Luke 24 v 36b – 48
The Easter Octave, or the first week after Easter Sunday has now passed, but we continue to celebrate Easter for fifty days after the resurrection. So this is still Easter!
We are living in an age when the news media picks up all sorts of stories and flashes them round the World in seconds. We have Facebook, Youtube, WhatsApp, Signal, Instagram, blogs, Slack, Snapchat, you name it, as well as all the websites of the big newspapers, the BBC and so many other sources of information. I wonder how the resurrection would have been reported if these resources had been available in first century Palestine. The story “Son of God rises from the dead” would certainly have made headlines across the World.
But they did not have such things and we have only had them ourselves in recent years. The message of the Resurrection therefore had to be spread by the disciples and the people who came after them. We would not be here in the Barn today if they had not spread the Word, if they had not followed Jesus’s instructions right at the end of the reading today. We are here because we believe that Jesus rose from the dead and by his cross and passion, he has redeemed us, gained for us forgiveness of our sins and set us right with God. And we only know about all that and believe it because countless others before us have born witness to it, right back to the disciples.
And we are here because the disciples, terrified though they were when they first saw the risen Christ; then had fellowship with him and followed his instructions.
I have no doubt that nothing short of an encounter with the risen Christ and the realisation that he was not a ghost, not a figment of their imaginations, but a living being, could have transformed such a broken, befuddled, frightened band of brothers and sisters into enthusiastic missionaries. Nothing else could have done that. Only their encounter with the risen Christ could have made that happen. They had been scared and frightened of what might happen to them. This was not a group who could try and dream up a falsehood, which they could all adhere to and stick to. They would not have so enthusiastically spread the Word of the resurrection so far and so quickly if they did not believe it themselves.
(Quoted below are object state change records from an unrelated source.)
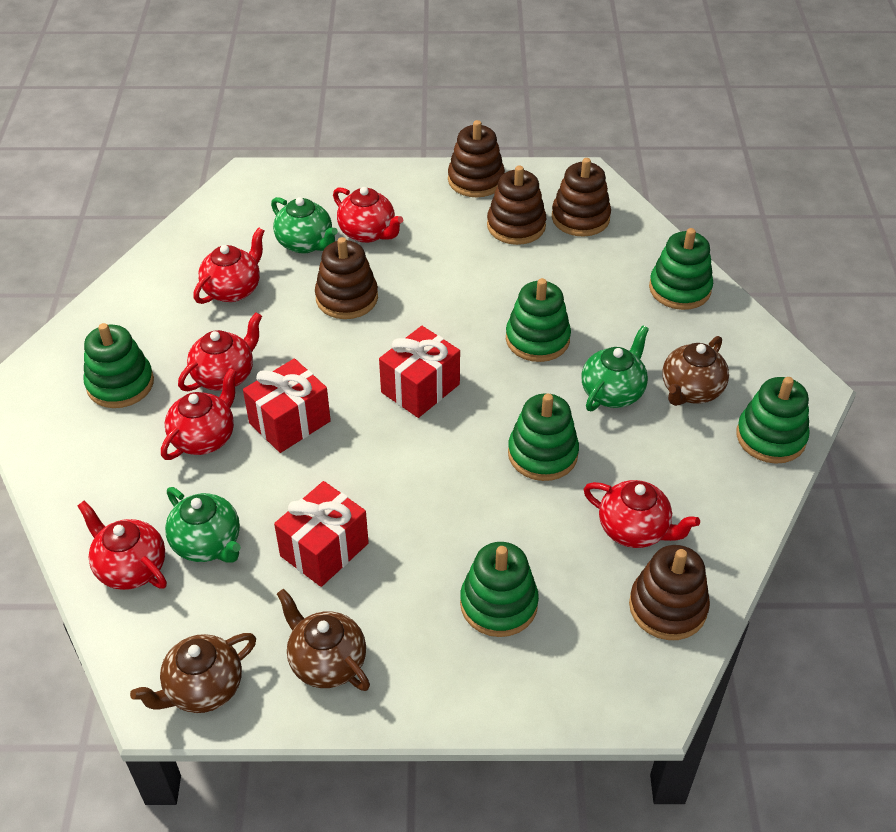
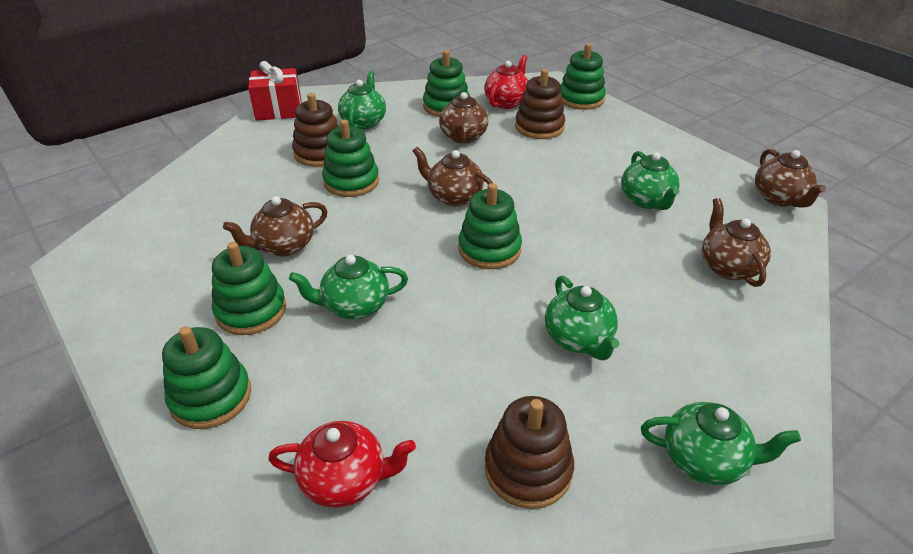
brown stacking toy: 5 -> 3
brown teapot: 3 -> 5
green teapot: 3 -> 5
red gift: 3 -> 1
red teapot: 6 -> 2

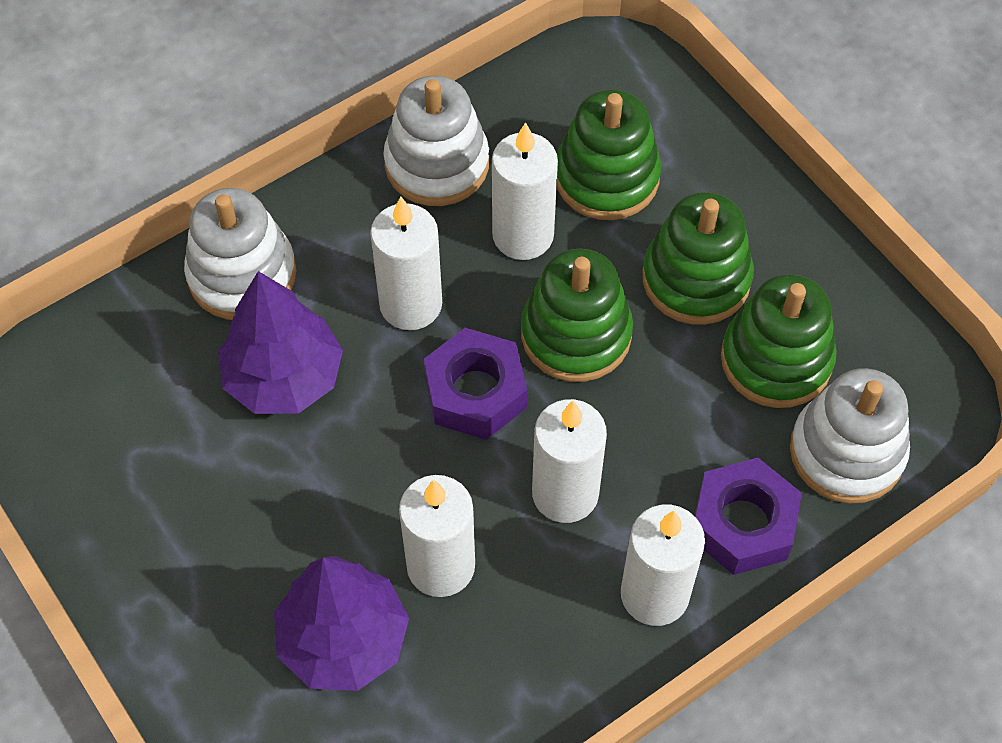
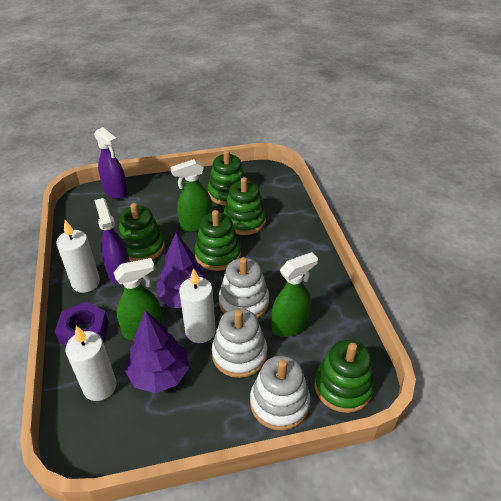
green spray bottle: 0 -> 3
green stacking toy: 4 -> 5
purple nut: 2 -> 1
purple spray bottle: 0 -> 2
white candle: 5 -> 3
They would not have devoted their lives so fully and, indeed, some of them given up their lives, if they did not believe what they had seen with their own eyes.
But it is not just their witness, it is the witness of two thousand years of followers of the Man from Galilee and, indeed, our own faith to which we too must witness. He calls us too – the message at the end of today’s reading is that the message of love and hope and forgiveness must continue to be spread, particularly in these unbelieving times. The wording of our Lord “You are witnesses of these things” applies to us as much as it did to the disciples.
This is clear and firm language, words that expect that the listeners will do something. To be a witness means you have seen something, know something but it also should mean that you are determined to share what you have seen and know. The disciples had encountered Jesus, but now Jesus tells them that they are to do something about it for the sake of the world. The Disciples must become do-ers, to tell others about him so that the church could establish itself, to grow, to spread the good news across every land and every people.
We sometimes think that Christianity is declining, perhaps not doing very well, even in our own land, especially in our own land, but it is still very rightly the biggest most flourishing religion in the World. People witness to Christ throughout the World and in some places they do it at considerable cost to themselves and their families – being imprisoned, persecuted and even martyred for their faith in this Man from Galilee, the Son of God. They perhaps understand more intensely than we may, that it is only in the act of telling others about Jesus that the World has meaning and our lives have purpose.
This is precisely the reason why the torch is transferred from the First Century disciples to each of us. We are called to continue the enterprise of witnessing to Jesus Christ … that the World may believe and be saved. Hallelujah!!
Just as an aside before finishing, something on which one could do a full sermon, but here just a few words. A further challenge of Easter is to appreciate the importance of Jesus asking his disciples for something to eat and being given a piece of fish. I think the symbolism of this has three parts – the proof that Jesus’ resurrection was physical. It was a tangible human being in front of them, not a spirit or some sort of phantom. Secondly, sharing food, resources and fellowship has always been fundamental to the Christian life and on this occasion the sharing of food perhaps recalls the last supper. And thirdly, the fact that it was fish that Jesus ate with them reminds us and them that Jesus called them to be fishers of men and women.
And finally, we as Christians associate Easter with the empty tomb. But Easter now has sadly become for so many people just an excuse for four days off and indulgence in chocolate. But even Easter bunnies and Easter eggs have very old origins – long before Cadbury’s and Lindt and Hotel Chocolat came onto the scene. Their origins may be pagan symbols of new life in the Spring, but they are symbols of new life. It is our duty as Christians to witness to people at Easter about our risen Lord, the true meaning of new life. Joy to the World! Christ is Risen!